Managing netfilter to Docker integration

By default, Docker performs most of the netfilter configuration for you. It takes care of things such as publishing ports and outbound masquerading, as well as allows you to block or allow ICC. However, this is all optional and you can tell Docker not to modify or add to any of your existing iptables rules. If you do this, you'll need to generate your own rules to provide similar functionality. This may be appealing to you if you're already using iptables rules extensively and don't want Docker to automatically make changes to your configuration. In this recipe we'll discuss how to disable automatic iptables rule generation for Docker and show you how to manually create similar rules.

Getting ready

We'll be using a single Docker host in this example. It is assumed that the Docker host used in this lab is in its default configuration. You'll also need access to change Docker service-level settings. In some cases, the changes we make may require you to have root-level access to the system.

How to do it…

As we've already seen, Docker takes care of a lot of the heavy lifting for you when it comes to network configuration. It also allows you the ability to configure these things on your own if need be. Before we look at doing it ourselves, let's confirm what Docker is actually configuring on our behalf with regard to iptables rules. Let's run the following containers:

user@docker1:~$ docker run -dP --name=web1 jonlangemak/web_server_1
f5b7b389890398588c55754a09aa401087604a8aa98dbf55d84915c6125d5e62
user@docker1:~$ docker run -dP --name=web2 jonlangemak/web_server_2
e1c866892e7f3f25dee8e6ba89ec526fa3caf6200cdfc705ce47917f12095470
user@docker1:~$

Running these containers would yield the following topology:

How to do it…

Note

The examples given later will not use the host's eth1 interface directly. It is displayed to illustrate how the rules generated by Docker are written in a manner that encompasses all physical interfaces on the Docker host.

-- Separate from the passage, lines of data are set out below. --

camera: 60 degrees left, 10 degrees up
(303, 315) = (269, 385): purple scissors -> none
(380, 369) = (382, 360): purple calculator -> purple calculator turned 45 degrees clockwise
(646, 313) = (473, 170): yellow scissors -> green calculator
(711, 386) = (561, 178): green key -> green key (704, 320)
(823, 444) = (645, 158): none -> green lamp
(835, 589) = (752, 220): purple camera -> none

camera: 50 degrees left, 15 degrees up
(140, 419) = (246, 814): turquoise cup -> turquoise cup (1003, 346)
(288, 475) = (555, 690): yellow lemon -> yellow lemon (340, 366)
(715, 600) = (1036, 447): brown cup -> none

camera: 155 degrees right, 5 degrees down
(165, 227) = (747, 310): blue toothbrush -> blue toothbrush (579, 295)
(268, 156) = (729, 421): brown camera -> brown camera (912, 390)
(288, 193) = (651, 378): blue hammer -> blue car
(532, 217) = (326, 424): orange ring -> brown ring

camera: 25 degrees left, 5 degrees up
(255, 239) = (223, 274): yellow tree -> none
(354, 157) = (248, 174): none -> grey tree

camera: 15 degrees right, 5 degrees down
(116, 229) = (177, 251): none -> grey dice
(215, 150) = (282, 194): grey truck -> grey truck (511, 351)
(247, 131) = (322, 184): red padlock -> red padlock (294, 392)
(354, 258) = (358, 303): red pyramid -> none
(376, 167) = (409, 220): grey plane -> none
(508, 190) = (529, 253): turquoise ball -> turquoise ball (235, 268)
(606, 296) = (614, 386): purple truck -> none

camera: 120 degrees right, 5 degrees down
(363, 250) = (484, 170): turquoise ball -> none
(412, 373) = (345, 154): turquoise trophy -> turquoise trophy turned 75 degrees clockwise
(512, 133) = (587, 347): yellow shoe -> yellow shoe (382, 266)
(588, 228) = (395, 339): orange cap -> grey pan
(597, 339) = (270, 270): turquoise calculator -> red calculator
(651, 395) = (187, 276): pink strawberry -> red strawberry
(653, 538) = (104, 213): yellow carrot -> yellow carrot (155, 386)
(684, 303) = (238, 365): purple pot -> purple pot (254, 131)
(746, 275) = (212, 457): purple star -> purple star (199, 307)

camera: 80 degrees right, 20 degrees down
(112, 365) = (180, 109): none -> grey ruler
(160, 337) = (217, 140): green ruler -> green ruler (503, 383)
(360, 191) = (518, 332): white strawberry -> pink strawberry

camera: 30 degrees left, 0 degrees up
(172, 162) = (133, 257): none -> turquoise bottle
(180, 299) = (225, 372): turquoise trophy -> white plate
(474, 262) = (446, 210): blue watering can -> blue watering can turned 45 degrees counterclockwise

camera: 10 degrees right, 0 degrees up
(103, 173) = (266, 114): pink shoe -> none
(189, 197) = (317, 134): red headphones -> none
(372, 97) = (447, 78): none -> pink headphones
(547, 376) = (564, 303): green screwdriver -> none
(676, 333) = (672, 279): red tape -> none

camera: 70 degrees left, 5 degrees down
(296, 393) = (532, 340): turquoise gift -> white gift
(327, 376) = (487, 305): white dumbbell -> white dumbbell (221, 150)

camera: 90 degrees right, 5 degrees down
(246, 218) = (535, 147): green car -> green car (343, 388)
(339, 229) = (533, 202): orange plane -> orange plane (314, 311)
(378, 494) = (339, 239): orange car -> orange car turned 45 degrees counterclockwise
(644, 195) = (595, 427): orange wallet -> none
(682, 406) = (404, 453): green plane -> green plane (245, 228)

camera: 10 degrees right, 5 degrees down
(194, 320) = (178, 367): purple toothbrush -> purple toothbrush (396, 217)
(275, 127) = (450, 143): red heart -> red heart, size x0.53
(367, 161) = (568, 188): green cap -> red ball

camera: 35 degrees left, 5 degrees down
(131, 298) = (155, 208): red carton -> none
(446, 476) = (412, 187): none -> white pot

As we've mentioned before, Docker uses iptables to handle the following items:

  • Outbound container connectivity (masquerading)
  • Inbound port publishing
  • Container–to-container connectivity

Since we're using the default configuration and we have published ports on both containers, we should be able to see all three of these items configured in iptables. Let's take a look at the NAT table to start with:

Note

In most cases, I prefer to print the rules and interpret them rather than have them listed in formatted columns. There are trade-offs to each approach, but if you prefer the list mode, you can replace the -S with -vL.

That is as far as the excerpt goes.